Said Congresswoman-elect Cori Bush, a Black Lives Matter activist from Missouri: "Black and brown communities showed up and made sure that people were out showing up to vote. So we're asking you to show up for us."

Where it comes to "payback," Bowman specifically had in mind Biden's promise of a $2 trillion investment in environment justice and $2 trillion for climate investments. Of that, the income lawmaker said "40%" of both amounts has been pledged to "disadvantaged communities" and "districts like mine across the country."

What Bowman and Bush may have been unaware of was that Black and brown communities gave less of their votes to Biden than they did to Hillary Clinton four years ago - about 3% less, according to an Edison Research, as cited by The Washington Post.

Gift for Republicans?

President-elect Joe Biden's selection for secretary of Homeland Security, whose open-door policy to migrants helped sink support for former President Barack Obama's immigration policies in 2014, may be among the first appointees to run into trouble gaining approval if Republicans hold the United States Senate.

Alejandro Mayorkas, a Cuban immigrant, headed the U.S. Citizenship and Immigration Services from 2009 to 2014 under Obama. He was approved then in only a party-line vote.

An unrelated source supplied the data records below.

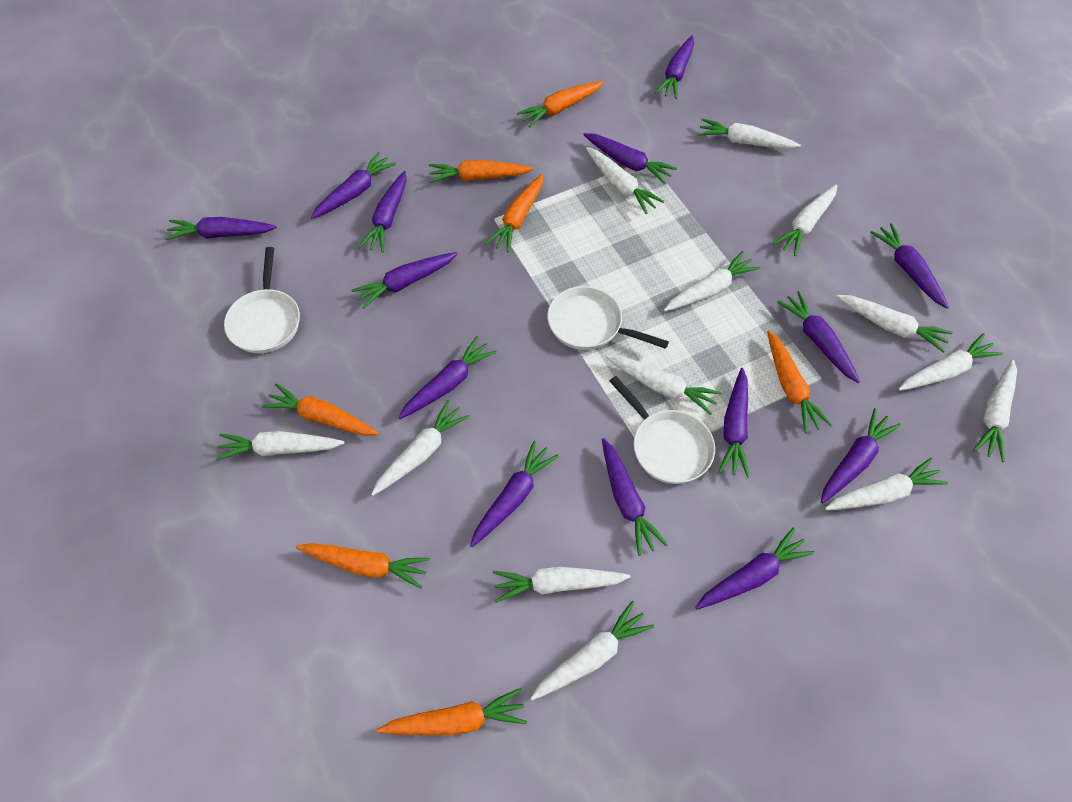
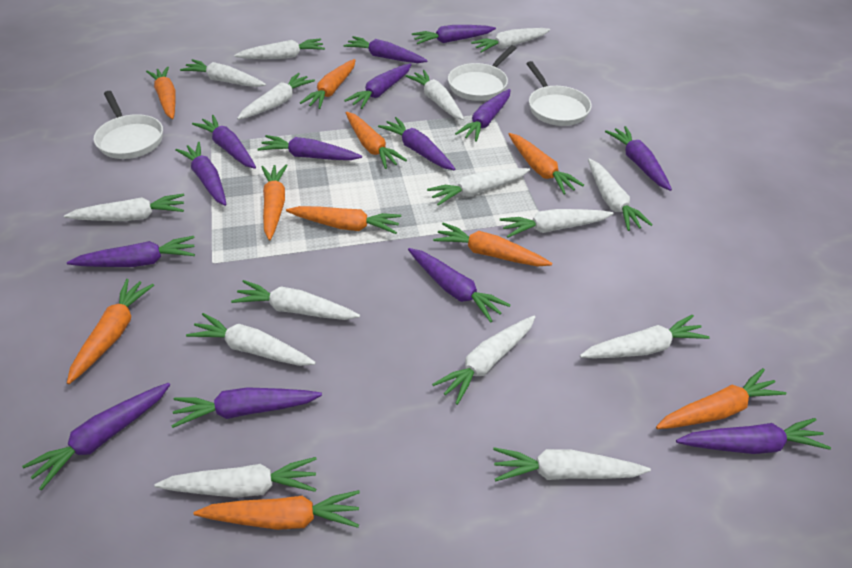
orange carrot: 7 -> 10
white carrot: 13 -> 15

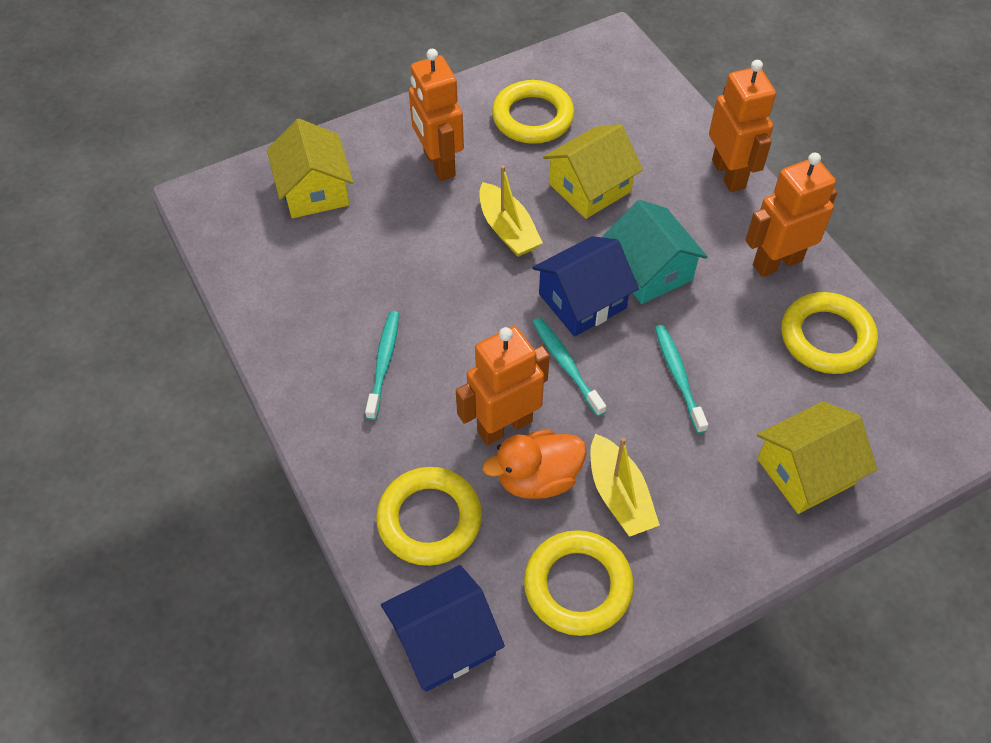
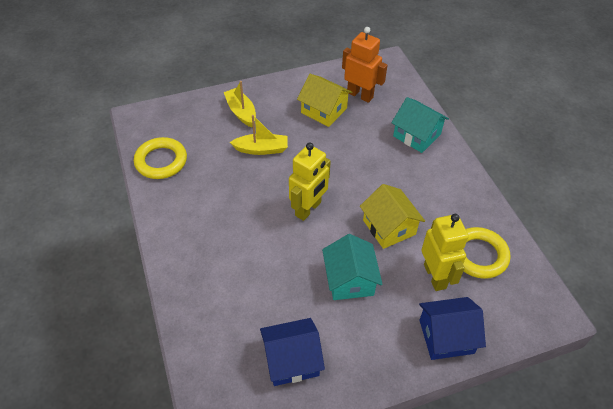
orange duck: 1 -> 0
orange robot: 4 -> 1
turquoise house: 1 -> 2
turquoise toothbrush: 3 -> 0
yellow house: 3 -> 2
yellow ring: 4 -> 2
yellow robot: 0 -> 2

During his term, he both maximized migration inflows but also worked to reduce fraud detection projects. When 350,000 migrants - including 68,000 youth and children - arrived from Mexico and Latin America in 2014, the end was near for both him in the administration and support for the administration's policy.

That year, those who thought the president's immigration policies were on the "wrong track" jumped from 60% in March to 68% in July and eventually reached 72%.

He "is a gift for Republicans who want to make an issue of Biden's immigration policies," said Jessica Vaughn of the Center for Immigration Studies.

'Grown' from supporting terrorism

The incoming Biden presidential administration has tapped a Capitol Hill aide as deputy director of the White House Office of Legislative Affairs - not exactly a position trumpeted on the evening news - but officials raced to get out in front of the woman's past.

In 2005, Reema Dodin, the daughter of Palestinian immigrants, defended the use of suicide bombers that helped to kill some 1,100 Israelis during a Palestinian uprising between 2000 and 2005, saying "suicide bombers were the last resort of a desperate people."

She went on the become the floor leader and deputy chief of staff for Sen. Richard Durbin, D-Illinois. Now she will become the first Palestinian American to serve on the White House staff.

Once Dodin was named, Biden officials rushed to separate her from her past, saying, "Reema is the first to tell you she has grown from her youth in her approach to pushing for change "

Time and administration policies will tell if that is actually the case.

Who wants unity?

Teen Vogue, once a place where teen girls could go for fashion and beauty tips, has gone all "1619 Project" on its readers.

Columnist Kandist Mallett, who previously decried the "cruelty of payment-based housing," in saying the country should move toward the end of property rights, wrote that the U.S. is rooted in "divisiveness," was founded "through the genocide of Indigenous peoples," and flourished "through the enslavement of Africans."

"At its core," she went on, "America's values are white supremacy and capitalism. That is true no matter who has been in office."

Mallett doesn't have much good to say about the new president-elect, either.

Biden, she said, is only "the lesser of two evils," and his call for a "united America" is "nationalist propaganda."

"Americans have never been united," she said, "and have been kept apart and pitted against one another by the state."

And Mallett had more to say.

"Why should people who have been systematically oppressed - and who have struggled against the government for true freedom - be asked to hold hands with their oppressors?" she wrote. "Why are we still acting like we can get along with these people - or would we even want to?"